Seine professionelle Einstellung in Vorprofizeiten war sein Glück, hochtalentiert war er nicht. Aber ehrgeizig. Mit 15 durfte er mit ärztlicher Sondergenehmigung in der ersten Mannschaft des Sportklubs Vogelbach ran und schoss über 40 Tore – als Mittelstürmer. In der C-Klasse.

Als ihm einmal sechs Tore in einer Halbzeit gelangen, war zufällig Richard Schneider unter den Zuschauern, der Juniorentrainer und spätere Meistertrainer des 1. FCK. Der rief ihn schon am nächsten Montag an und bestellte ihn zum Probetraining. Das war 1949. Eckel kam mit dem Fahrrad – und wollte schon nach fünf Minuten wieder heim. Denn er konnte nur mit der Pike und der Innenseite schießen und war frustriert: "Ich wusste damals noch nicht, was ein Spannschlag ist. Ich dachte mir: Schnell zurück nach Vogelbach, diese Spielerei ist eine Nummer zu groß für dich."
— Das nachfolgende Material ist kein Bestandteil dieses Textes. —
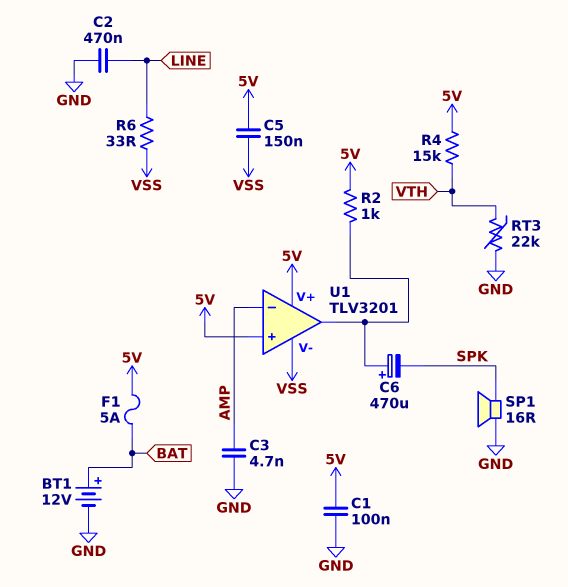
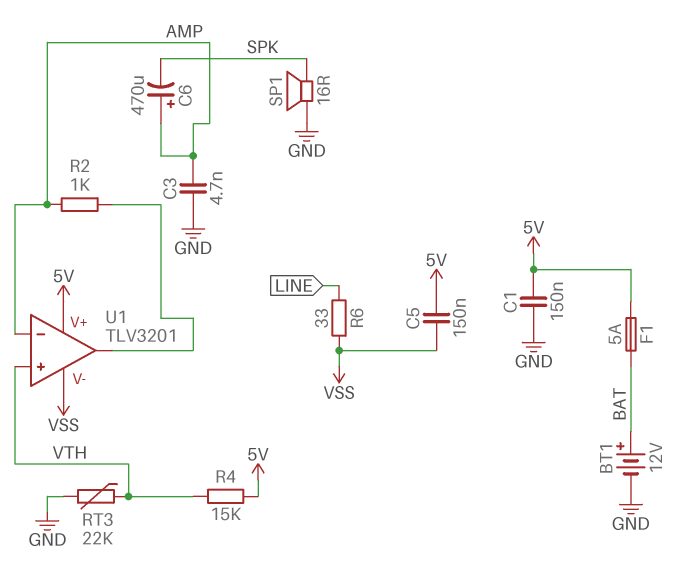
C1: 100nF (5V, GND) -> 150nF (5V, GND)
C2: 470nF (GND, LINE) -> none
C6: 470uF (plus U1/out, minus SPK) -> 470uF (plus AMP, minus SPK)
R2: 1k (5V, U1/out) -> 1k (AMP, U1/out)
U1 pin in+: 5V -> VTH

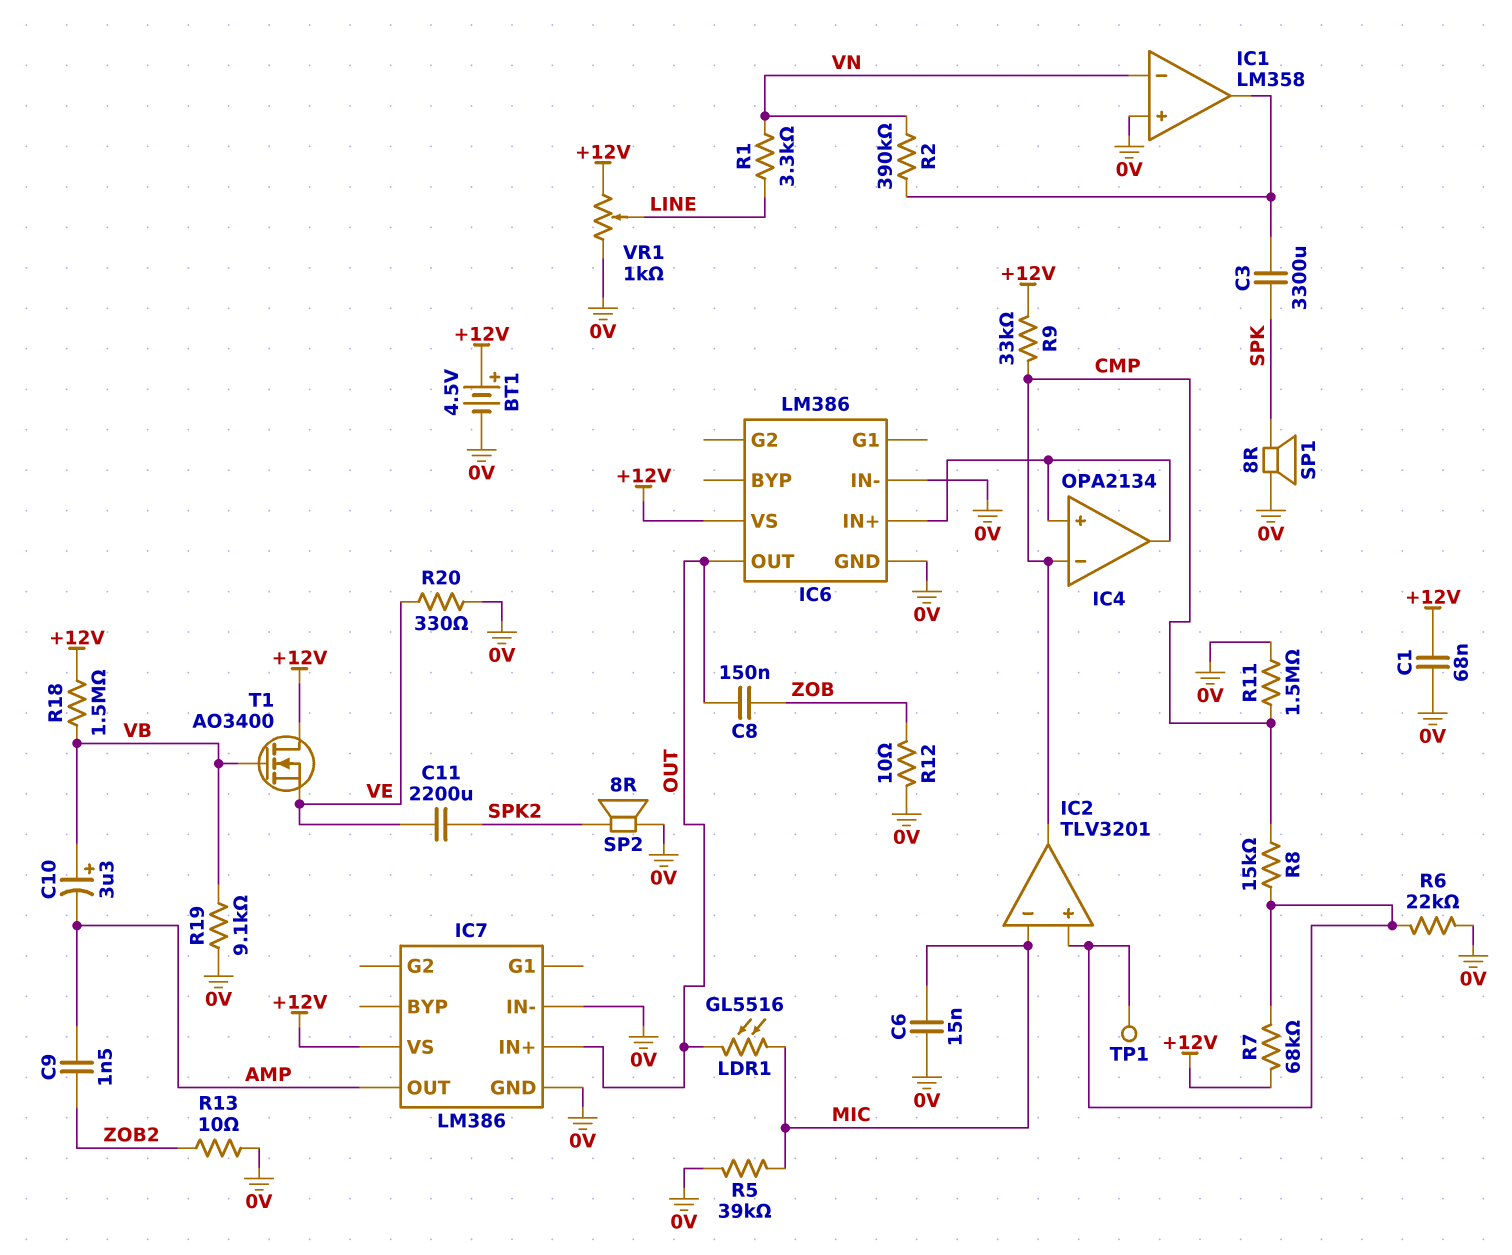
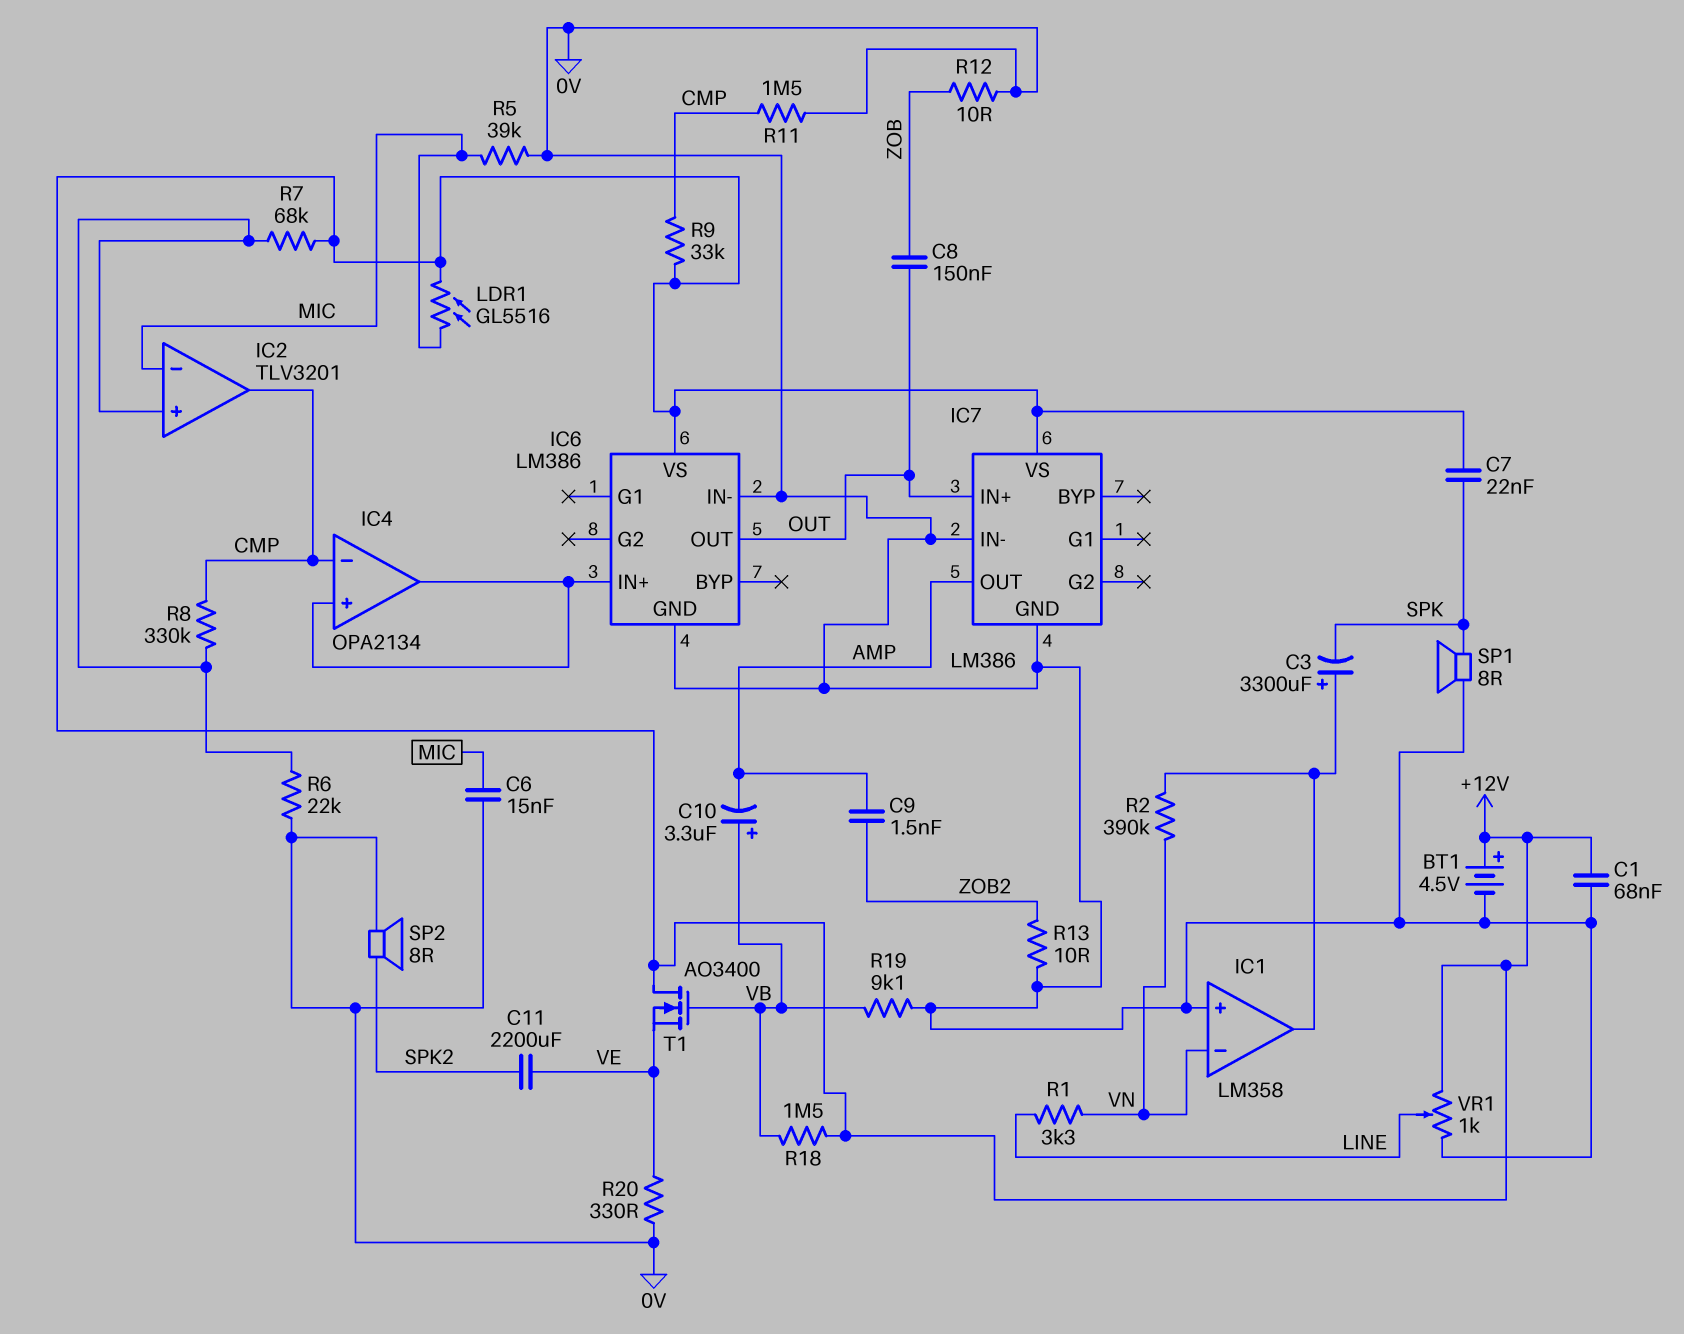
C3: 3300uF (IC1/out, SPK) -> 3300uF (plus IC1/out, minus SPK)
C7: none -> 22nF (+12V, SPK)
LDR1: GL5516 (MIC, OUT) -> GL5516 (+12V, MIC)
R8: 15k (CMP, IC2/in+) -> 330k (CMP, IC2/in+)
TP1: test point (IC2/in+) -> none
Zum Glück war der Trainer anderer Meinung und empfahl ihn schon bald für die erste Mannschaft, die in der Oberliga spielte. Auch Eckels Debüt im Mai 1950 misslang, aber der große Fritz Walter baute ihn auf. Das trieb Eckel an. Er legte Sonderschichten nach dem Training ein, spielte zudem noch Tischtennis im Verein, fuhr morgens um sechs Uhr mit dem Zug nach Kaiserslautern, wo er bei Nähmaschinen Pfaff eine Lehre als Feinmechaniker absolvierte. Als einer von nur noch vier Helden von Bern durfte er 1958 noch einmal mit zur WM nach Schweden (vierter Platz).

Das Debüt in der DFB-Elf gab Eckel im Augsburger Rosenaustadion

Zu seinem Teamkollegen von 1954, dem Augsburger Uli Biesinger, pflegte Eckel freundschaftliche Kontakte bis zu Biesingers Tod im Jahre 2011. Fritz Walter war bereits im Juni 2002 gestorben, Eckel übernahm dessen Aufgaben in der Sepp Herberger-Stiftung. Zusammen mit einem anderen Augsburger, Helmut Haller, engagierte er sich für wohltätige Zwecke. Sie besuchten zusammen Strafgefangene und versuchten diese auf ihr Leben nach dem Gefängnis vorzubereiten.

Übrigens: Sein Debüt in der Nationalmannschaft hatte der Pfälzer Bub 1952 im Augsburger Rosenaustadion gegeben. Er war beim sensationellen 5:1-Sieg gegen die Schweiz dabei.

Eckel hinterlässt seine Frau Hannelore und zwei Töchter, Dagmar und Susanne.